[PATCH] D124658: [analyzer] Canonicalize SymIntExpr so the RHS is positive when possible

Fri Apr 29 07:14:00 PDT 2022

tomasz-kaminski-sonarsource marked 2 inline comments as done.
tomasz-kaminski-sonarsource added a comment.

> Could you please elaborate on this? I understand that you'd like to simplify certain binary operations by merging the RHS and the operand, however, I don't see what are the empirical problems that this patch supposed to fix.
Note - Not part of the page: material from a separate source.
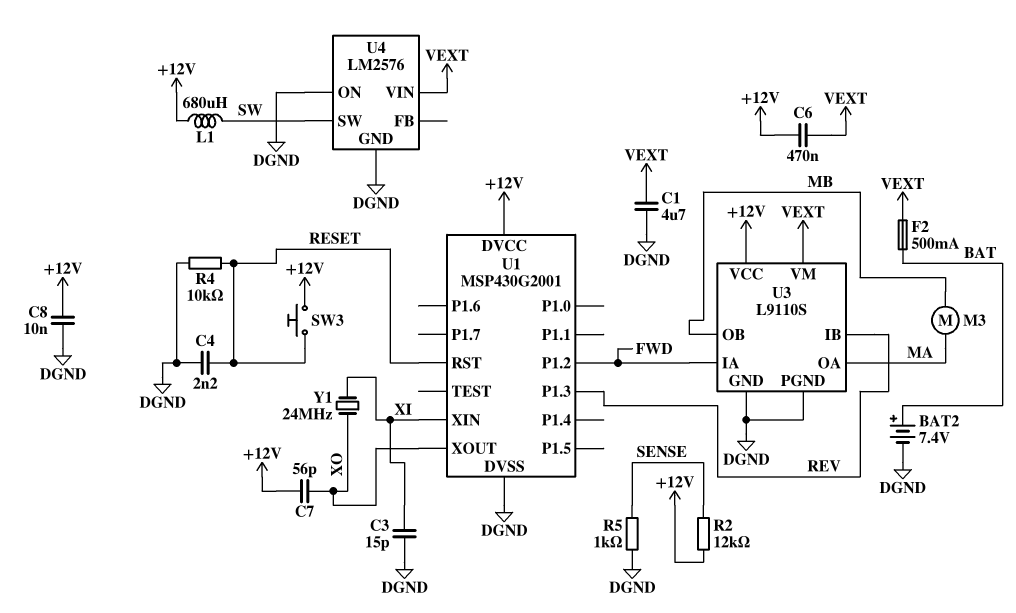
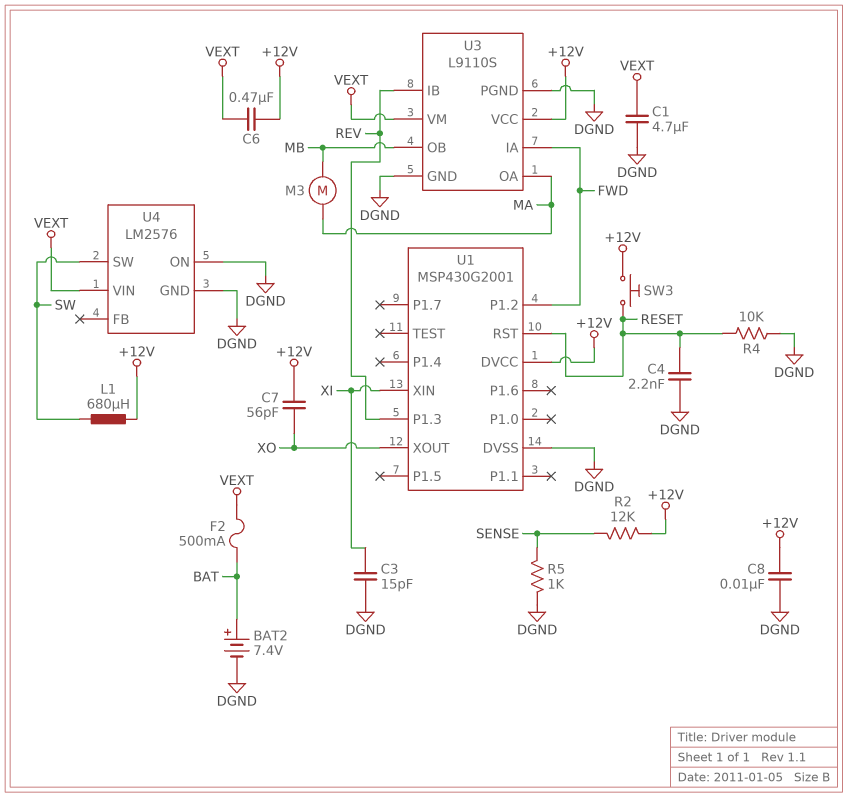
Y1: 24MHz (XI, XO) -> none

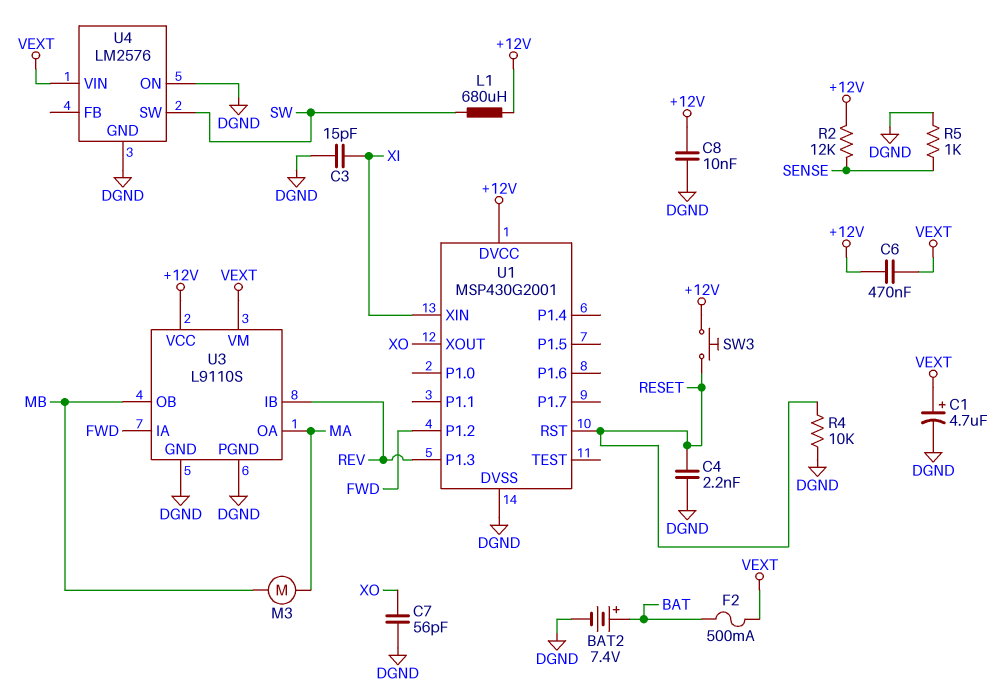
C1: 4.7uF (DGND, VEXT) -> 4.7uF (plus VEXT, minus DGND)
C7: 56pF (+12V, XO) -> 56pF (DGND, XO)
E.g. did you encounter a crash without the fix, or was it the mentioned infeasible state (`(l - 1000) > 0`) that caused a false positive?

Yes, the patch is aiming to fix false positives raised from unfeasible paths, that were guarded by conditions that encountered this problem.

> If that is the case, I believe the huge cast patch <https://reviews.llvm.org/D103096> is going to solve it. Could you please check if those infeasible cases are solved by the mentioned D103096 <https://reviews.llvm.org/D103096> (you have to set `support-symbolic-integer-casts=true`) ?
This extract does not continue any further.